The Risk Priority Number (RPN) is the product of the three quantitative variables and therefore has a value between 0 and 1000.

Step 4: Analysis of the result

The RPN provides guidance on the extent of the failure mode’s impact. However, it is not considered a measure of risk, but rather a tool for prioritizing tasks (especially actions).

The final assessment of the risk in the sense of ISO 14971 is no longer (solely) the responsibility of the “pFMEA team.” Instead, the consequences of the deficient process outputs must be extrapolated to the patient, users, and third parties.

Step 5: Dissemination of results

The main outcome of the pFMEA is the table shown above. However, the actions are no longer considered part of this analysis. The “action” column is nevertheless useful for ensuring that the actions for the risks identified have actually been implemented.
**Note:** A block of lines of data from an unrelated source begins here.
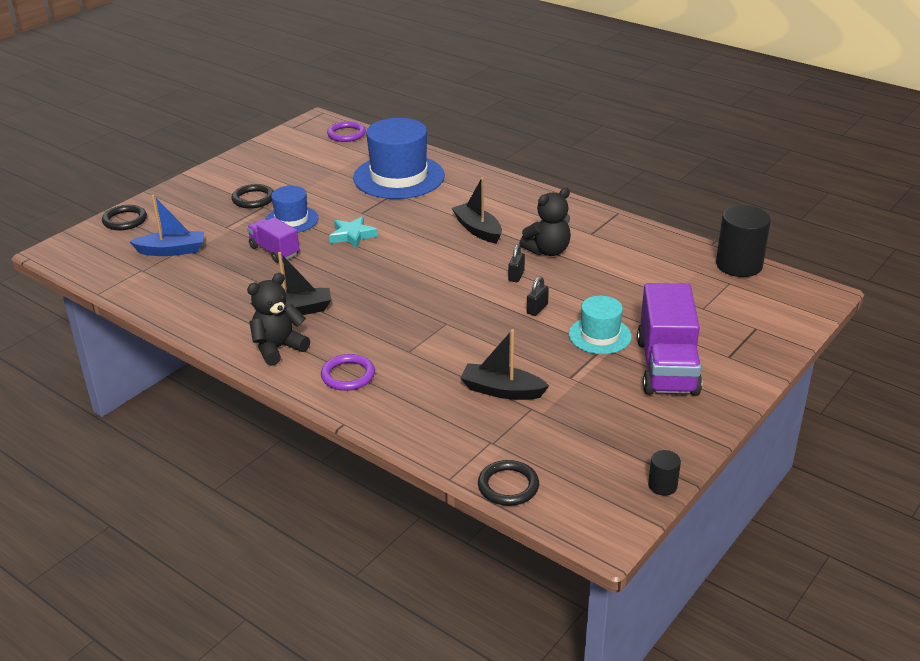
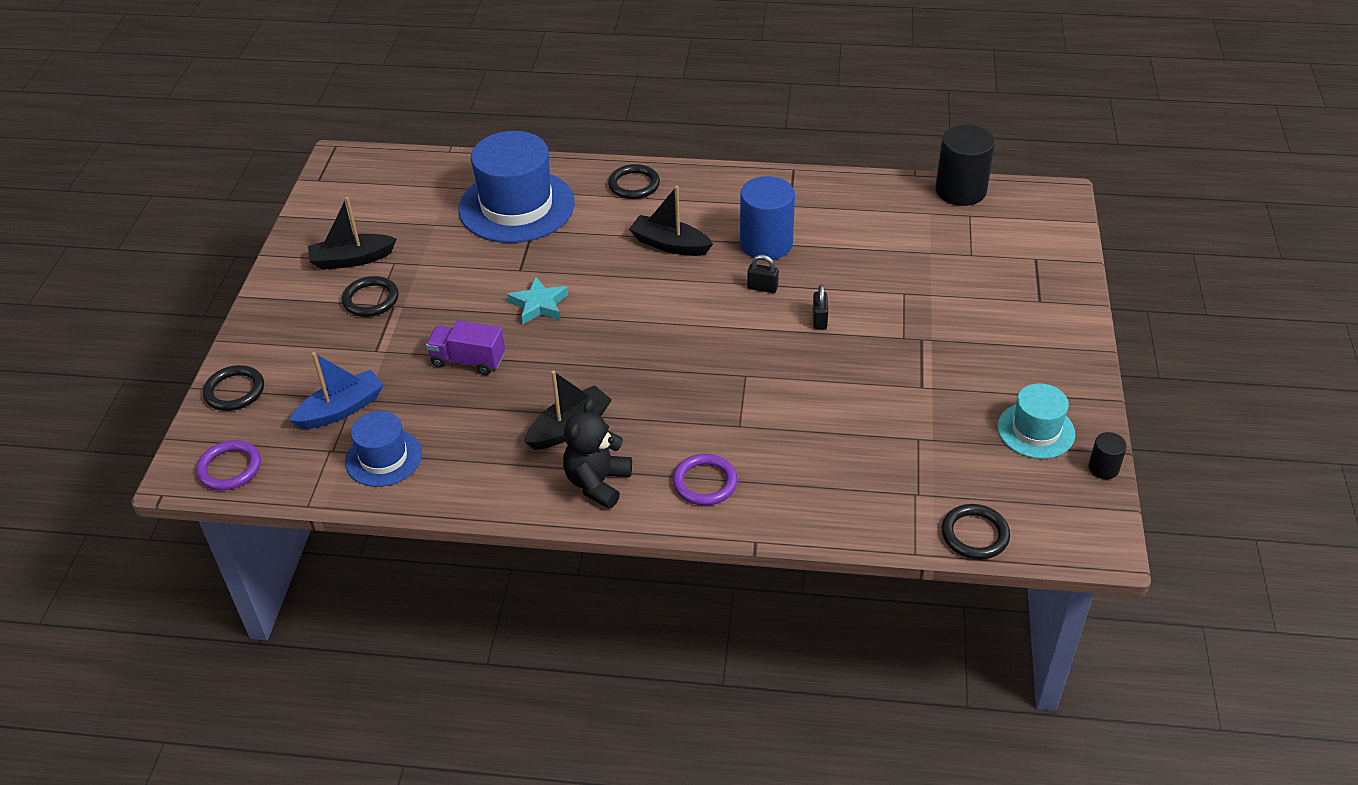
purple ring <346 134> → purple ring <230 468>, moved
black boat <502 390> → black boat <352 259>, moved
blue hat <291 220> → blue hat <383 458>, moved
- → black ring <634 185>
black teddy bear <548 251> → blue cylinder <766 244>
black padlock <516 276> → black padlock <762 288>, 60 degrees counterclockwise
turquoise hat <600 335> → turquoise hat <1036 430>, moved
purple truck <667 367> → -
4. Which mistakes should you avoid when carrying out a pFMEA

Mistake 1: Unclear goals

The team should have a clear and shared understanding of the goals, including:

• The “scope,” in particular the process (i.e., production as a whole or “just” assembly?)
• The objective (e.g., is it to ensure compliance with regulatory requirements or to improve the process?)
• The importance of the pFMEA (is patient harm a possible consequence of an inadequate pFMEA or would it “just” result in a slow process?)
• The regulatory requirements that must be met by or during the process (e.g., FDA or EU requirements?)

Mistake 2: Wrong team

The team should include the following roles, at least some of the time:

• Risk manager
  • Is on top of the methodology
  • Knows the effects of a suboptimal process output on patients, users, and third parties
  • Knows the regulatory requirements
• Process owner (knows the process)
• People involved in the process (who know what can go wrong)
• Quality manager

Mistake 3: Wrong point in time

The pFMEA should be used:

• When the process is first designed
• If feedback from downstream phases gives reason to do so
• If the process, including the systems involved in it, is being changed
• Regularly, to confirm the “state of the art”

Mistake 4: Lack of coordination

The pFMEA alone will not generate the information needed to identify and quantify risks from medical devices. To do this, the pFMEA has to look at:

• All processes that provide inputs to the processes being reviewed (e.g., component production for assembly)
• All processes that work with the process outputs (e.g., production with results of development)
• Overall risk management that must include development (dFMEA) as well as production and downstream processes (pFMEA)

This often requires several process owners to coordinate, even if only one process is changed.

Mistake 5: Misunderstanding the RPN and its factors

The RPN is not a measure of risk according to ISO 14971. The “effect” factor should not be confused with the severity of harm according to ISO 14971.

The multiplication of three numerical values often creates a false illusion of accuracy. But, generally, each of the factors is based on a rough estimate.

5. The regulatory requirements the pFMEA helps you meet

Manufacturers must identify and manage the risks generated by their medical devices in line with the state of the art. The pFMEA is a state-of-the-art method.

These requirements are found in, for example:

• MDR, IVDR
  • Article 10 (2)
  • Annex I (3)
  • Several other sections of Annex I, including (10) and (11)
  • Annex II, Sections (3), (5)
• ISO 13485
  • Requirements for a risk-based approach, e.g., when validating processes, measuring equipment, and computerized software
  • Process validation specifications, including Section 7.5.6
• FDA 21 CFR part 820 (which will be replaced by ISO 13485)

6. Conclusion and summary

The pFMEA is used to systematically analyze the potential effects of a failure mode in a process.

Auditors consider the pFMEA to be state of the art, which is why pretty much every ISO 13485 certified organization should use the method.

pFMEAs don’t just help organizations ensure conformity, they also help them design tasks, e.g., for product testing, and avoid unnecessary costs.